Prosecutors are not presently expected to offer plea agreements to Trump, his former White House chief of staff Mark Meadows and his former election lawyer Rudy Giuliani, but left open the possibility of talks with other co-defendants, the Guardian previously reported.

This is from Daniella Silva at NBC News.Texas judge grants pregnant woman’s request to get an abortion. A Dallas-area mother found out that her fetus has trisomy 18, a genetic condition that can cause stillbirth or death of a newborn.
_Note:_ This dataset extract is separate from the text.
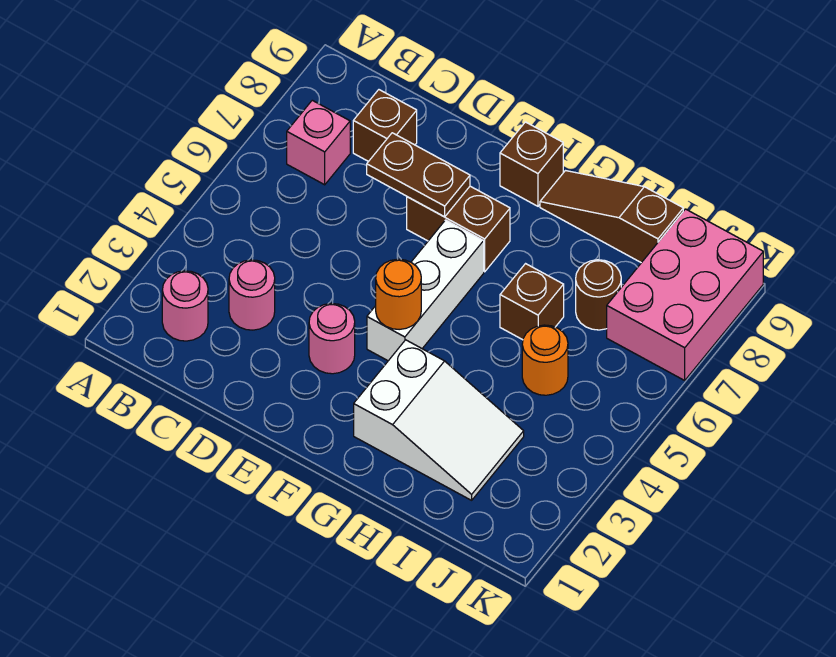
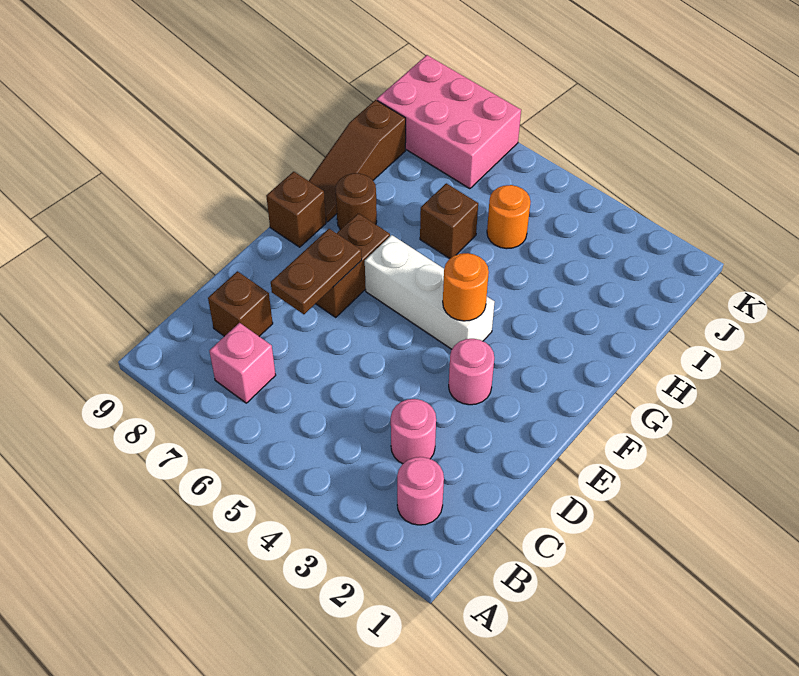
white slope G2:I3 level 1 top G -> none
brown round brick I7 level 1 -> brown round brick G8 level 1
The court order allows her to end the pregnancy.” This hit home hard with me having lived through a high risk pregnancy along with my youngest daughter’s experience in October.  Can you imagine the added trauma of asking a judge for urgent healthcare?
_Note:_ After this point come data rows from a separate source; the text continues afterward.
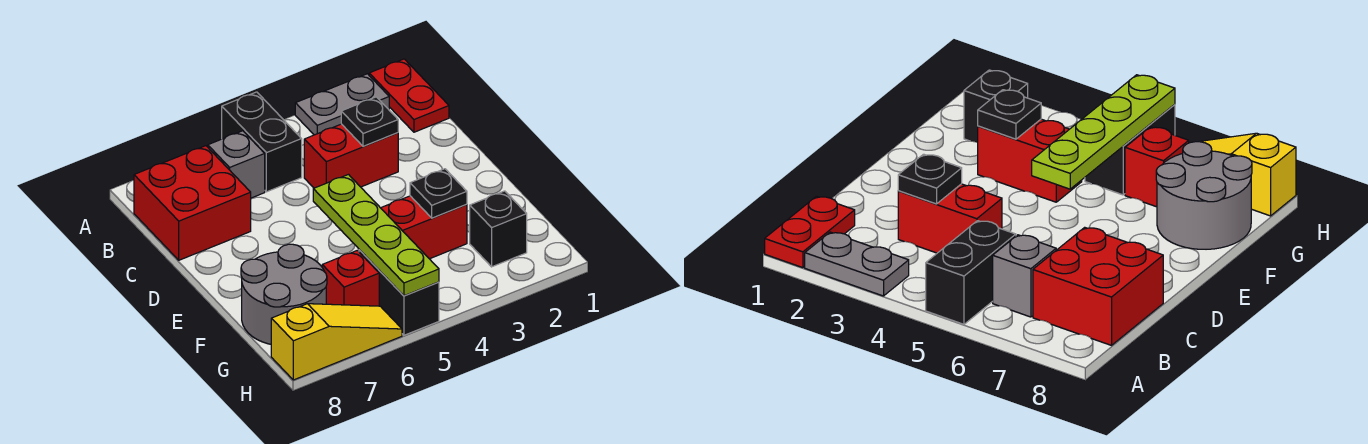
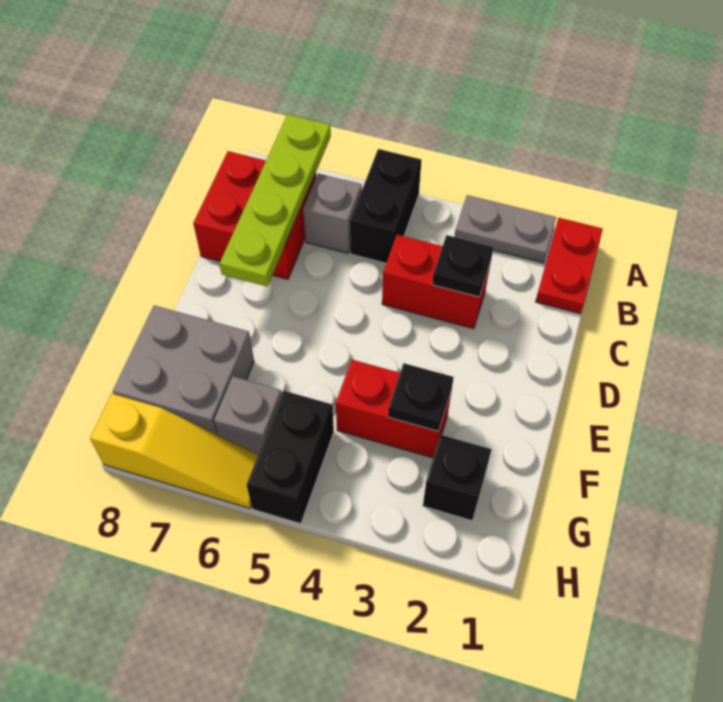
lime plate E5:H5 level 2 -> lime plate A7:D7 level 2
grey round brick F7:G8 level 1 -> grey brick F7:G8 level 1
red brick G6 level 1 -> grey brick G6 level 1

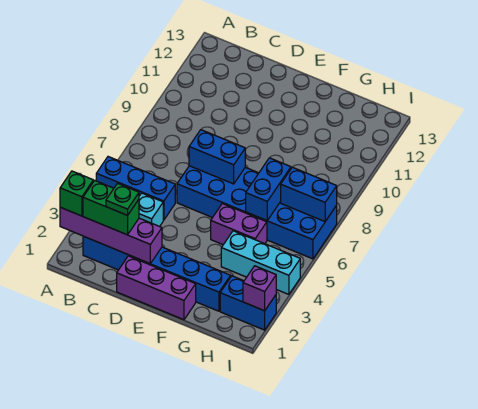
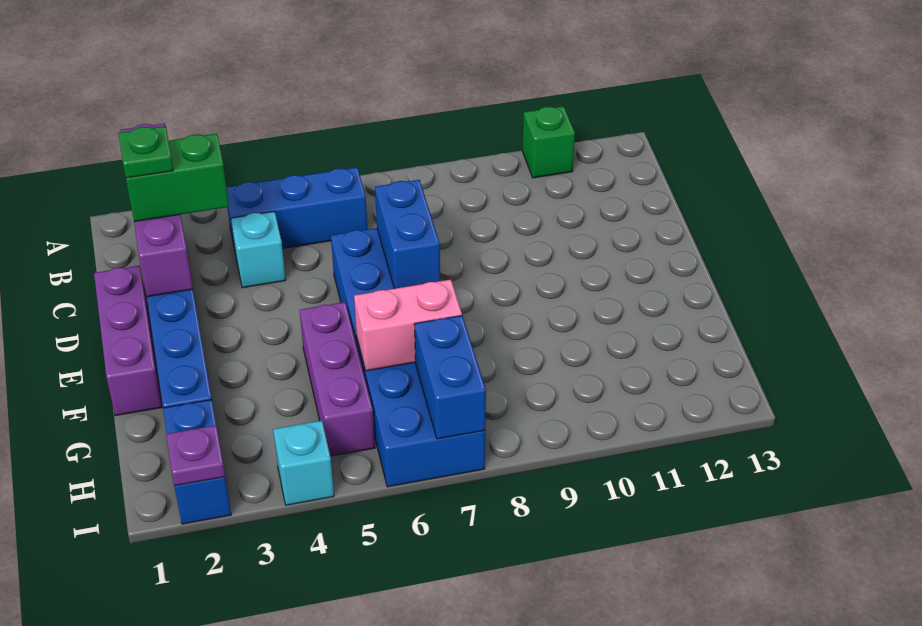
green brick A2 level 3 -> green brick A11 level 1
blue brick A5:C5 level 1 -> blue brick B4:B6 level 1
green brick B2:C2 level 3 -> green brick C2:C3 level 3
purple brick F5:G5 level 1 -> purple brick F5:H5 level 1
cyan brick G4:I4 level 1 -> cyan brick I4 level 1
blue brick G6:G7 level 2 -> pink brick G6:G7 level 2
purple brick I2 level 2 -> purple plate I2 level 2

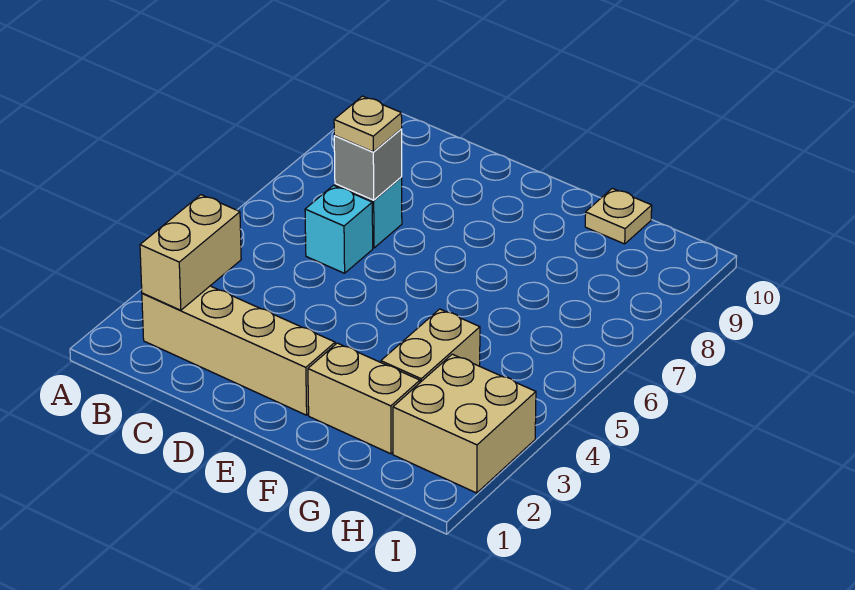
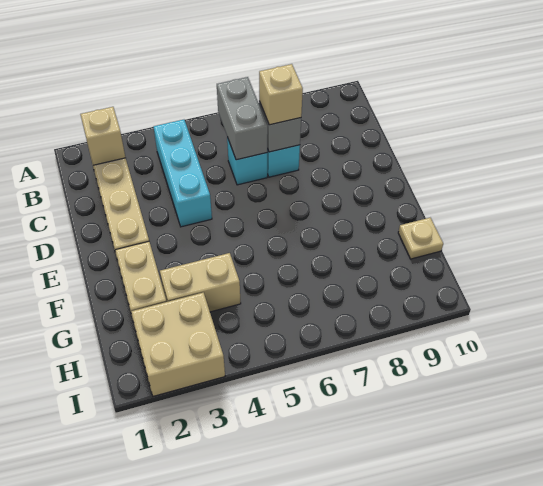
tan brick B2:B3 level 2 -> tan brick B2 level 2
none -> cyan brick B4:D4 level 1
none -> grey brick B6:C6 level 2
tan plate C7 level 3 -> tan brick C7 level 3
A Texas judge on Thursday granted an emergency order allowing a pregnant woman whose fetus has a fatal diagnosis to get an abortion in the state.
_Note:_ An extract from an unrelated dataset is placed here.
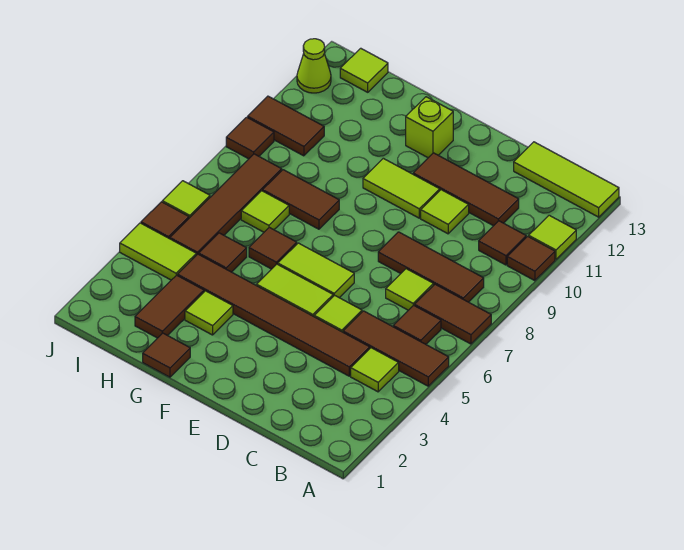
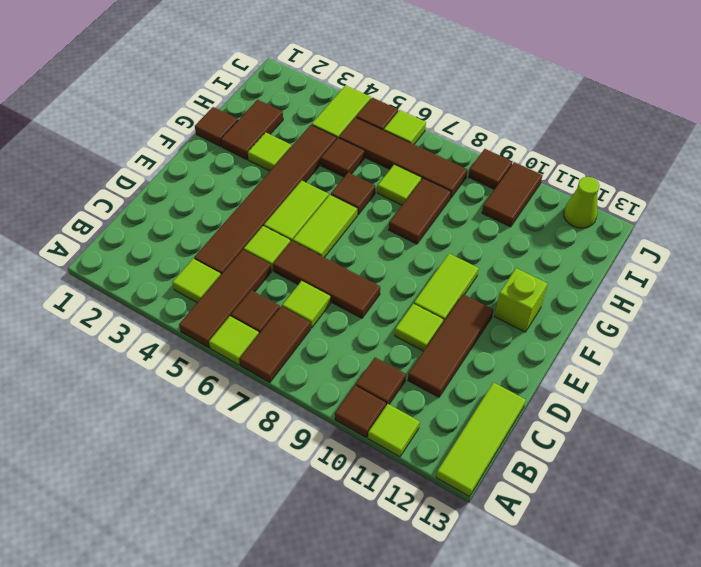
brown tile B8:D8 level 1 -> brown tile D6:D8 level 1
brown tile H2:H3 level 1 -> brown tile G2:H2 level 1
lime tile I13 level 1 -> lime tile A6 level 1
Late last month, Kate Cox, a 31-year-old Dallas-area mother of two who is about 20 weeks pregnant, found out that her developing fetus has trisomy 18, a rare chromosomal disorder likely to cause stillbirth or the death of the baby shortly after it’s born.

Texas law prohibits almost all abortions with very limited exceptions. So on behalf of Cox, her husband and her doctor, lawyers with the Center for Reproductive Rights filed a request for a temporary restraining order that would block the state’s abortion bans in Cox’s case and enable her to terminate her pregnancy.

Joyce Vance had this insight in her SubStack Civil Discourse with Joyce Vance. “What Jack Smith Says  —  The Special Counsel files his 404(b) notice.”

Jack Smith has filed his 404(b) notice, advising the Court and Trump of other crimes and bad acts committed by Trump that he intends to offer as evidence when the D.C. election interference case goes to trial. The notice is nine pages long, you can read the whole thing here. It contains a tremendous amount of new information about the case Smith intends to make against Trump. This is the best window we’ve had in on his strategy since the four count indictment was unsealed in August.

Smith starts about by advising the court that he intends to provide it with “extensive advance notice” of the evidence he’s going to introduce at trial in pleadings, including exhibit and witness lists, pre-trial motions, and his trial brief (a detailed layout prosecutors file in advance of trial discussing their evidence and issues they believe might come up during the trial). This is good news for all of us—it means we’ll have access to much if not all of this information as well.

You’ll recall that in “The Week Ahead” we took a look at Federal Rule of Evidence 404(b), which required Smith to file this notice. This rule tells prosecutors they can’t offer evidence that a defendant committed bad acts or crimes beyond what’s charged in the indictment to try and show that the defendant has a propensity to commit crimes, that he’s a bad guy. But the rule permits prosecutors to use the evidence for other purposes. Jack Smith tells the court that all of the evidence he’s going to introduce at trial is “intrinsic to the charged crimes”—in other words, admissible without the need to resort to Rule 404(b) because it’s part of the conduct Trump is charged with in the indictment. But, hedging his bets, Smith advises the court that in the alternative, any evidence the court might deem “extrinsic” is still admissible under 404(b) to prove “motive, intent, preparation, knowledge, absence of mistake, and common plan.”

This is important. As much as getting the case to trial and getting a conviction matters in the first instance, making sure that conviction gets affirmed on appeal is paramount in the larger scheme of things. So prosecutors like to have multiple independent arguments to justify a ruling by the appellate court that what happened at trial was proper.

Smith sets that up here, and the judge, who has broad discretion to determine what evidence is admissible at trial, will put on the record whether she is admitting evidence as intrinsic, extrinsic under 404(b), or as Smith suggests, admissible as both. Good judges make a clear record for the court of appeals to consider, and Chutkan has shown she is very good at doing this, most recently as she ruled against Trump on his presidential immunity motion.

So, that’s enough for today.  My posts keep getting longer and longer!

What’s on your reading and blogging list today?